Das Leben ist mein Leben. Es ist irgendwie fast etwas unerträglich für mich, daß dieses Handwerk zu verschwinden droht. Das Sitzen am Webstuhl war in anderen zeiten völlig normal. Alte Webstühle haben etwas von stiller und unendlicher Geschichte. Es macht mich glücklich, wenn ich vielleicht auch nur eine Winzigkeit dazu beitragen kann, daß das Weben als händisches Werken bewahrt bleibt.

Kerstin Baarmann

Ich koche gern – ich arbeite gern im Garten und ich habe auch gerne Tiere um mich. Das verbinde ich mit meinen lebens- und liebenswertem Umfeld. An unserem Wohnort hat sich der Verein neu gegründet und in den letzten Jahren mehrfach verändert aufgestellt. Ich bin immer dabei geblieben. Ich habe mich sehr dafür eingesetzt, nach Unterstützung und Förderung für unsere Ideen zu suchen. Das bringt viel Organisations- und Büroarbeit, aber auch die Möglichkeit Träume zu erfüllen. Mir ist es das Wichtigste, das alles an einem Ort ist – mittendrin in der natur leben, den Arbeitsort vor der Tür und im Garten fürs Mittagessen einkaufen gehen.

Lothar Oertel

in rückblickender betrachtung von • • inne–halten .. haus–halten .. ein–halten .. ver–halten .. unten–halten .. heraus–halten .. an–halten • • wurde mein gemüt gemütlicher .. meine lust lustiger .. meine empfindung empfindsamer .. die trauer trauriger .. überaschungen wurden überraschender .. begegnungen auch gegnerischer und intensiver .. vertrauen ist auch misstrauischer geworden .. lautes wurde leise .. worte werden kämpferischer gesprochen .. worte werden liebevoller verwandt .. das zusammentreffen entschiedener .. augenblickliches hat mehr sicht auf dies und das und jenes .. und sie auch bekommen • • in abgetrenntheit, verborgenheit, abgeschiedenheit, isolation von gesellschaft und mensch .. fühle, denke und mache ich .. einmal mehr meins • • das alternative und kreatürliche sein eines künstlers bewahrt ihn zu jeder zeit vor verlust und verdruss .. er–nährt sich fortwährend durch sein kunstschaffen .. erfüllung und glück ist ihm gegenüber sein eigenes werk

Coco Radsack

Ich übernehme gerne Verantwortung. Und ich nehme sie auch oft. Es macht mir einfach Spaß, mit anderen Menschen Projekte zu erdenken, hin und wieder wilde Prozesse in Gang zu setzen und spannende Ideen zu verwirklichen. Erst erzählen alle, was sie sich vorstellen können – dann kommt die schöpferische Umsetzung. Plötzlich ist etwas wirklich – man kann es sehen, anfassen, bestaunen und sich daran erfreuen. Das ist ein kleiner Teil meiner Wunderwelt.

Sophie Oertel

Im Herzen der Provence in Frankreich begann meine Liebe zu den Pferden. Halbwilde Herden weißer Pferde durchstreiften dort zusammen mit schwarzen Rindern die Salzlandschaften in den heißen Sommern. Das Pferd als fester Freund und Partner in der täglichen Arbeit. Als Kind durfte ich dort als immer wiederkehrender Urlauber dieses Lebensgefühl kennenlernen.

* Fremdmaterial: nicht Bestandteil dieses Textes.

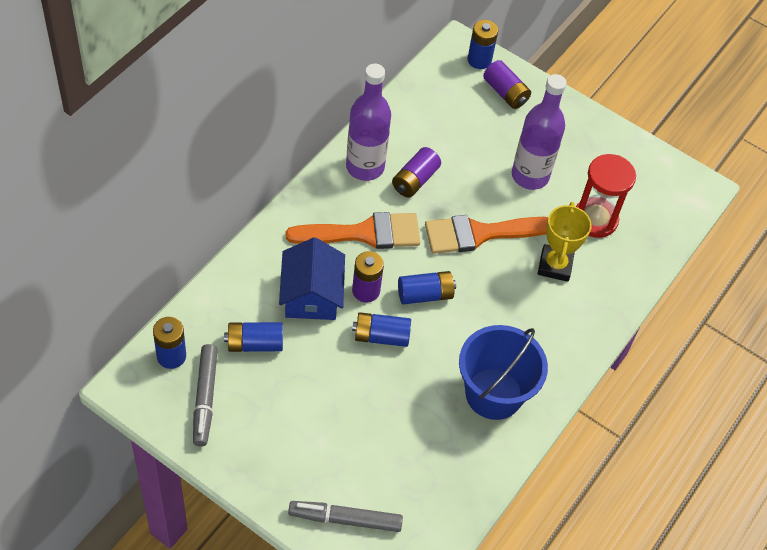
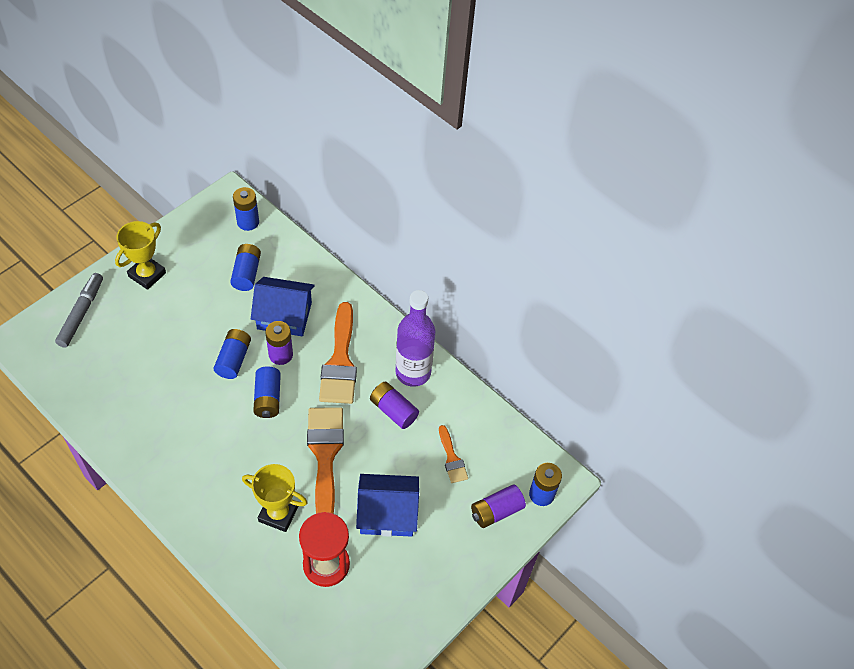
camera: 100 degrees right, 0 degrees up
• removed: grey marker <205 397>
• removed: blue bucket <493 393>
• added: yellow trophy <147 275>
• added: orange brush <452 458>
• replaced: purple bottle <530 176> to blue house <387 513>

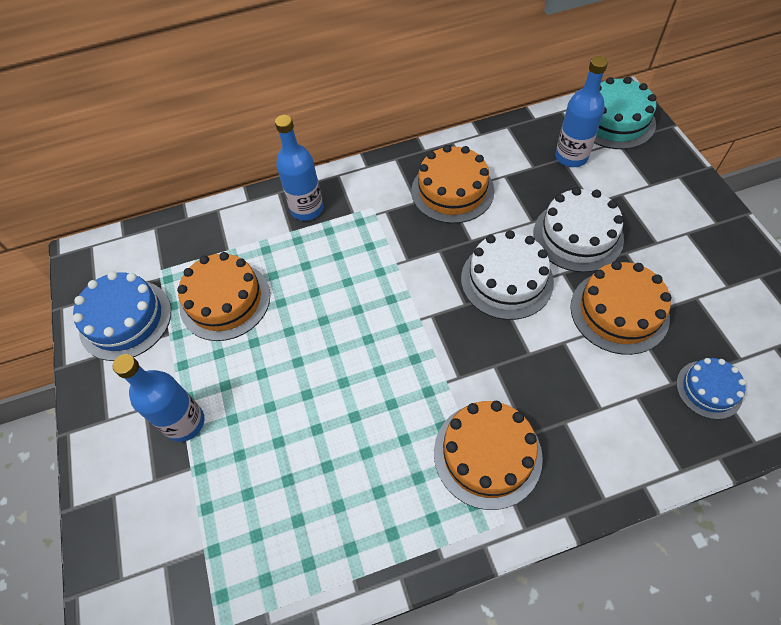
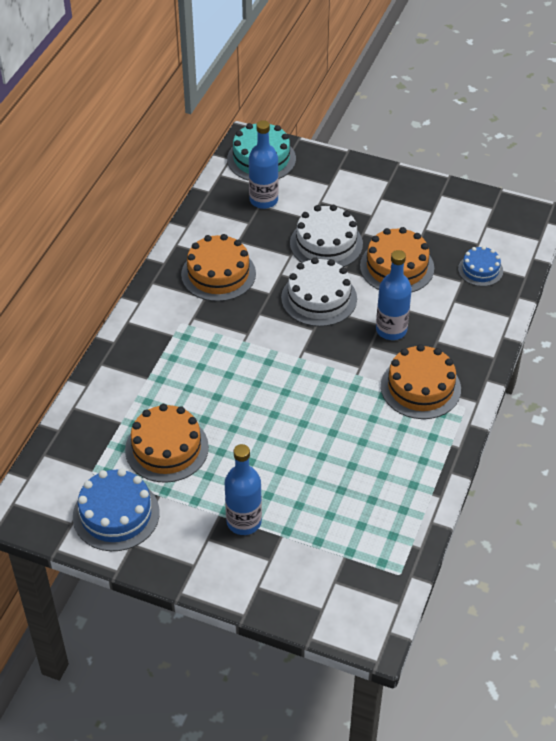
camera: 55 degrees left, 10 degrees down
• moved: blue bottle <307 209> to <391 330>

Davon blieb dann nur die Erinnerung, denn in den Reitschulen und Gestüten zu Hause war davon nichts mehr zu spüren. Hier wurde nur genutzt, ohne Respekt und Vertrauen, Geschweige denn Verständnis für das Gegenüber. Ich lies mich nicht aufhalten und träumte weiter. Meine Reisen nach Kanada seit 2010 brachten mich dem Gefühl wieder etwas näher. Hier arbeitete ich auf verschiedenen Farmen und das Pferd wurde mir zum wichtigsten Partner in den weiten Landschaften. Doch das reichte mir noch nicht ganz. Ich wollte wissen was das Pferd wirklich braucht, wann es mir vertraut, mich respektiert. Ich wollte noch näher mit ihnen sein.